Frère Benjamin, donner de l’espoir aux jeunes qui vont mal | RCF


Comment parler à un jeune qui va mal ? Et si la foi chrétienne pouvait donner de l’espoir aux adolescents en souffrance ?  Prêtre et éducateur, très présent sur les réseaux sociaux, Frère Benjamin cultive un langage simple, émaillé de « punchlines ». Ce qui ne l’empêche pas de tenir un discours profond, utile aux adultes qui accompagnent des jeunes. Une émission de radio RCF.

Un article rédigé par Madeleine Vatel pour RCF.

« L’espoir est une force! », de Frère Benjamin.

Il est connu sur les réseaux sociaux sous le nom de Frère Benjamin, prêtre et chanteur. Benjamin Dewitte-Dubrana est aussi éducateur, membre de la congrégation des Salésiens de Don Bosco et dirige le collège Giel Don-Bosco, dans l’Orne. « Un de nos établissements scolaires où il y a un tout petit pourcentage de cathos. » C’est pour eux, des jeunes « pas forcément cathos et pas des fanas de lecture », qu’il a écrit son livre : L’espoir est une force – Petit manuel pour trouver la lumière quand tout va mal (éd. Artège, 2024).

Un ouvrage conçu pour « accrocher les jeunes » – des jeunes principalement en situation de mal-être – à qui il souhaite transmettre un message d’espoir – c’est-à-dire d’espérance. « Au fond, c’est le même mot mais il parle plus au tout-venant », précise l’éducateur dans l’émission Halte spirituelle. L’espoir, c’est quoi ? « C’est l’idée que jamais rien n’est foutu, voilà, c’est aussi simple que ça ! Je ne vais pas faire de développement théologique, jamais rien n’est foutu ! »

Accompagner les collégiens, à la façon de saint Jean Bosco

Le langage de Frère Benjamin est plutôt direct. Comme il le dit, il parle en « punchlines ». Il emprunte volontiers des métaphores au monde du foot mais à tout moment il peut citer un passage de la Bible. Avec une simplicité déconcertante, l’éducateur formé à la psychologie restitue les bases de l’éducation : responsabiliser les jeunes, les écouter et accueillir leur souffrance, les aider à se libérer du regard des autres et à gagner en liberté intérieure…

Son message peut intéresser toute personne en contact avec des adolescents. À l’heure où l’on s’inquiète de plus en plus de leur état de santé mentale, le livre de Frère Benjamin est le bienvenu. « J’ai déjà des retours de gens qui accompagnent des jeunes, dit-il, tant mieux si ça peut donner du grain à moudre à ceux qui sont dans cette situation d’accompagnement. »

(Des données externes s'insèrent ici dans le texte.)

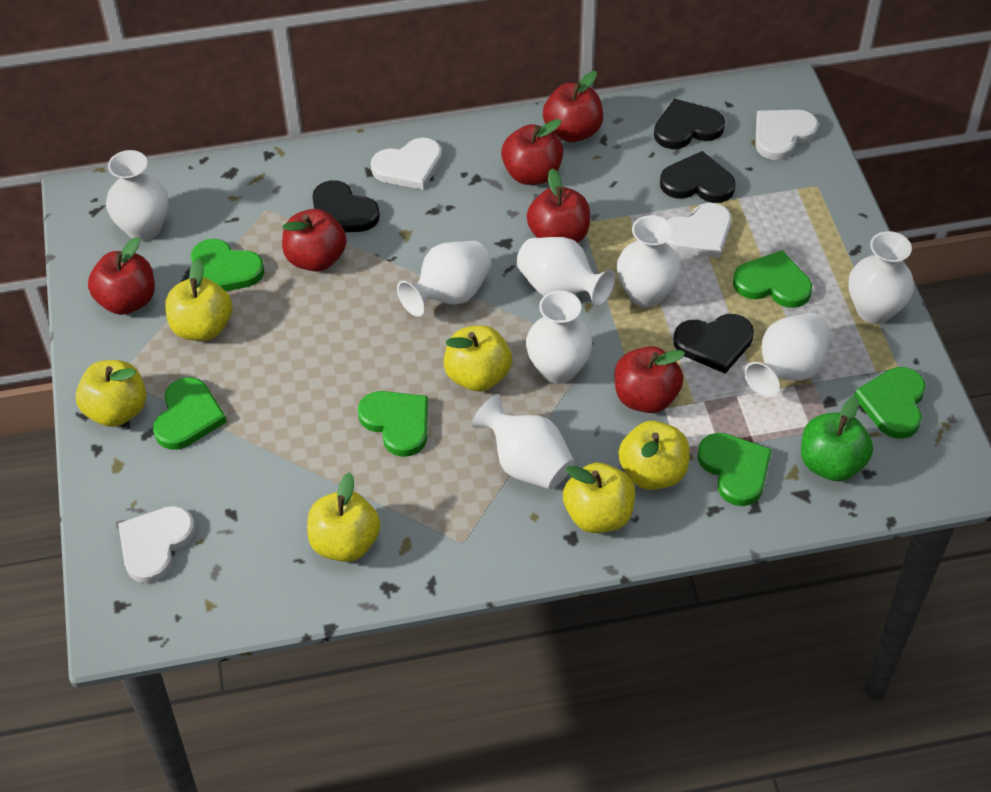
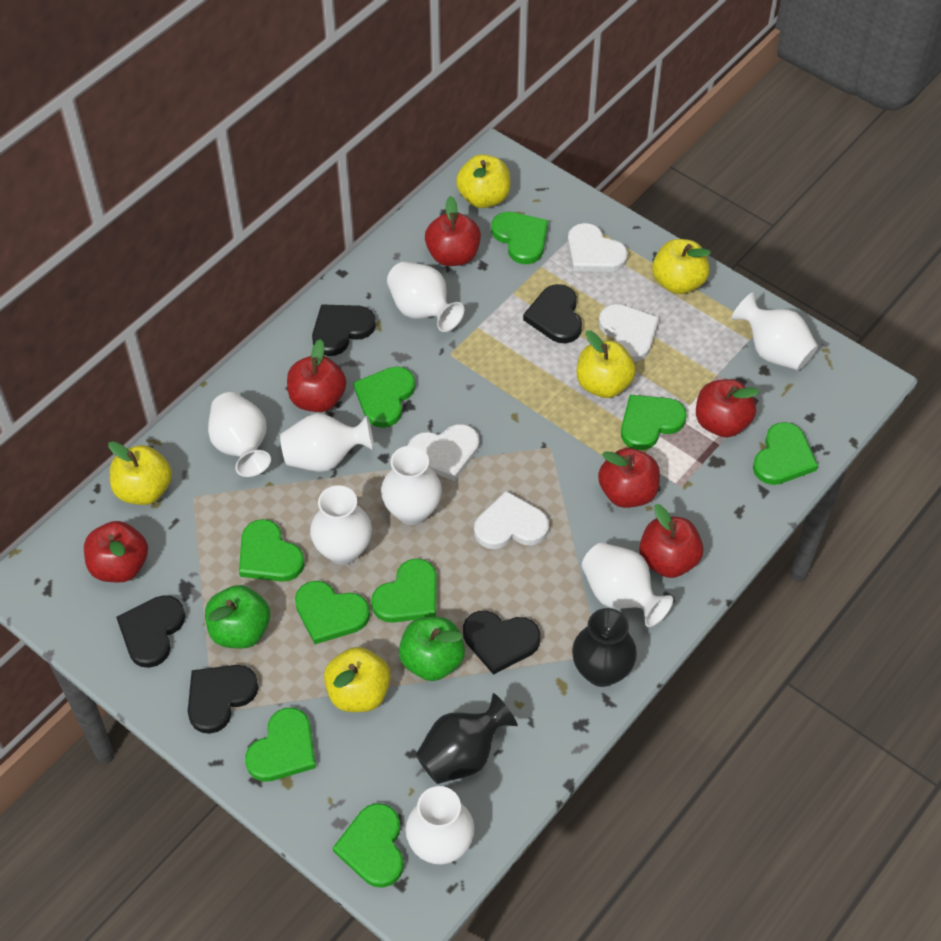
black heart: 4 -> 5
black vase: 0 -> 2
green apple: 1 -> 2
green heart: 6 -> 9
yellow apple: 6 -> 5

À 41 ans, Frère Benjamin a une bonne expérience de l’accompagnement des collégiens, qu’il prend le temps d’écouter – un accompagnement sur le long terme, insiste-t-il. Son secret pour parler aux jeunes ? « Une espèce de bonhomie joyeuse qui conduit à confiance et qui est le fruit de la confiance », confie-t-il. Une « bonhomie joyeuse » que lui inspire saint Jean Bosco, le fondateur en 1859 de la société de Saint François de Sales (les salésiens de Don Bosco). La famille salésienne, dont on peut retrouver les chroniques sur RCF, présente dans plus de de cent pays, est un acteur incontournable du secteur de l’éducation aujourd’hui en France. Parmi ses nombreux prêtres, religieux et religieuses enseignants et éducateurs, on connaît surtout le Père Jean-Marie Petitclerc, qui intervient souvent dans les médias.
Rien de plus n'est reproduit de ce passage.